ああ、同じ人間という種族の情からか、助けたくなる。でもなぁ、自然の摂理に反してるんだよなぁ……。
〈那須涼風:オーナーとマネージャー社長に聞いて来た! 逃げて、死なないで! まだ一緒に開拓者やりたいよ!〉
「す、涼風……」
機械音声から人の名前らしき言葉が流れると、少女がハッとした表情に変わる。
〈ああ、同じ『トワイライト』のメンバーが……〉
〈やべぇ……。アイドルグループ同士の絆が……〉
〈もう無理、俺は落ちる! こんなの見てられないって!〉
〈きついきついきついって〉
狼狽し、まともに槍を振れていなかった少女が――ゆっくり、立ち上がった。
おお、根性ある少女だなぁ……。頑張れ、そのモンスターはそんな強くないからな!
俺はグッと拳に力を込め見守る。
応援を決め込む事にして岩へ腰を降ろし――。
〈旭深紅:よく立った、美尊! 今からウチらも『冥府行きのダンジョン』に向かうから! 諦めないで!〉
「涼風、深紅……。分かった、私は諦めない」
ギュッと槍に力を込め、構える少女。
というか……え? 今、美尊って言った? 俺の妹――ジジイの養子になる前、一緒に暮らしてた妹と同じ名前だ。血の繋がってる可愛いマイシスターと。

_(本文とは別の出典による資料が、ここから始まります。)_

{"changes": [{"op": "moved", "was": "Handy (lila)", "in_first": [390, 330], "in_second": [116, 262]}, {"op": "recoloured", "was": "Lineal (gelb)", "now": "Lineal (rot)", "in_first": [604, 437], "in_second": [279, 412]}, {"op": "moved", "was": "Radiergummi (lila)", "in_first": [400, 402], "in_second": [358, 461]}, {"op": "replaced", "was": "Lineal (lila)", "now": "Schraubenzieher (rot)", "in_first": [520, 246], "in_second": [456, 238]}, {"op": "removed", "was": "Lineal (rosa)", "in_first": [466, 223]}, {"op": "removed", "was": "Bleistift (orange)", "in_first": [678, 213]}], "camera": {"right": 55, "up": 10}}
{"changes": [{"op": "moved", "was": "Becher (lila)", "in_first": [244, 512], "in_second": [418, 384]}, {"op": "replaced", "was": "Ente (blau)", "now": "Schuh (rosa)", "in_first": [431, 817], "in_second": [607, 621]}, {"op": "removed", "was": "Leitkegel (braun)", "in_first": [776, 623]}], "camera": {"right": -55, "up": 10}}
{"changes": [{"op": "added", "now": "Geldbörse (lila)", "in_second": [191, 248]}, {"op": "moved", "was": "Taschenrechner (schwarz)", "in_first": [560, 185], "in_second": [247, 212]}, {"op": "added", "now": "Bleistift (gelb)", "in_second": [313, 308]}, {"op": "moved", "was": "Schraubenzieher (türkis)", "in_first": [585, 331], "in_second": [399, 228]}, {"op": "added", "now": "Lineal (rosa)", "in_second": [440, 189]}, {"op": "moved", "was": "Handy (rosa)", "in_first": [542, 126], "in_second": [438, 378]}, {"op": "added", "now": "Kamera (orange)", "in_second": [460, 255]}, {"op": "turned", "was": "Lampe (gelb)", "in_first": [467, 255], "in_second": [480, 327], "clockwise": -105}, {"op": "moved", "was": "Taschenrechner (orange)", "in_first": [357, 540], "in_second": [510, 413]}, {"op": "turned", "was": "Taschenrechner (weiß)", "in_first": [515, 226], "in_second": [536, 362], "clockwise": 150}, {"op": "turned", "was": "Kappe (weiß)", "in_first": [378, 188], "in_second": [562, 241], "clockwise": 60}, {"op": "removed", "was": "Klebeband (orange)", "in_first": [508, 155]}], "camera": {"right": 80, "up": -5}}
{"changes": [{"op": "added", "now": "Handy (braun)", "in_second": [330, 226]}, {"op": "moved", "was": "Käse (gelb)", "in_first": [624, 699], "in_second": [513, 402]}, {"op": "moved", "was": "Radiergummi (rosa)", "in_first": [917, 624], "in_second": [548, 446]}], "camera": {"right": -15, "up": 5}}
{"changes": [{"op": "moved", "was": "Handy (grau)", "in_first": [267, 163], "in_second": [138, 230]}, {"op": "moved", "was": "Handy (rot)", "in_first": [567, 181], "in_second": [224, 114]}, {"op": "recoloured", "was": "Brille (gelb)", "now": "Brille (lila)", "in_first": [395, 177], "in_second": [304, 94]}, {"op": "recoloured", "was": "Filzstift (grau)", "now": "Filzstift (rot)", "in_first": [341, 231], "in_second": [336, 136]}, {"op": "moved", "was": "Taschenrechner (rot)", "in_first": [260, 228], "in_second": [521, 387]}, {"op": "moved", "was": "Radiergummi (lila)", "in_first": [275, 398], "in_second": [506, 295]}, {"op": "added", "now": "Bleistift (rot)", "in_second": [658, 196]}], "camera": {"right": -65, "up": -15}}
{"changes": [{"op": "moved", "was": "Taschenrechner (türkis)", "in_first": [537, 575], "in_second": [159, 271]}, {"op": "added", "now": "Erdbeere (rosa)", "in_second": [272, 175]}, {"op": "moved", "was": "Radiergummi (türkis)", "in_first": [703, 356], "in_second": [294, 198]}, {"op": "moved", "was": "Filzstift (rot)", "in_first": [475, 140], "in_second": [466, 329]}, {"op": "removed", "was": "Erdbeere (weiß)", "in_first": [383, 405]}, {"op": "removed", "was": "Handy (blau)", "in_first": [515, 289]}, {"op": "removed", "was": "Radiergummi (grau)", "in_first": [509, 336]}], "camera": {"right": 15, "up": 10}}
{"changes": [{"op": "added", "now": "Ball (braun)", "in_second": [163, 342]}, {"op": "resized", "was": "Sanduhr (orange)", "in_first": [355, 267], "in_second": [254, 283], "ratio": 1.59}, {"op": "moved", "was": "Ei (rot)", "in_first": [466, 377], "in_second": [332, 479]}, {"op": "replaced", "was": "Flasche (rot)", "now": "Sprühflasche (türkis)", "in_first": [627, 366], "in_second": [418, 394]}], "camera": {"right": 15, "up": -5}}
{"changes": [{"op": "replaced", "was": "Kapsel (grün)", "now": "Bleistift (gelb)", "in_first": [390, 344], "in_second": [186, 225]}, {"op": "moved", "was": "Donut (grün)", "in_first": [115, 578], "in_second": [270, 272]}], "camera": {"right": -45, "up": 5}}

最後に会ったのは10年前、6歳だったか。……似てる。美人だ。でも――瞳が碧い。髪も後ろの一部が淡い青色に染まっている。美尊は黒髪黒目だった。違う人……だと思う。
でも……美尊が成長してオシャレをしたら、きっとこんな美少女に――。
「――こんな所で死ねない……。行方不明のお兄ちゃんを見つけられるように、私は強くなるんだから!」
お兄ちゃん。
その言葉を聞いた瞬間――勝手に身体が動いていた。脊髄反射のように。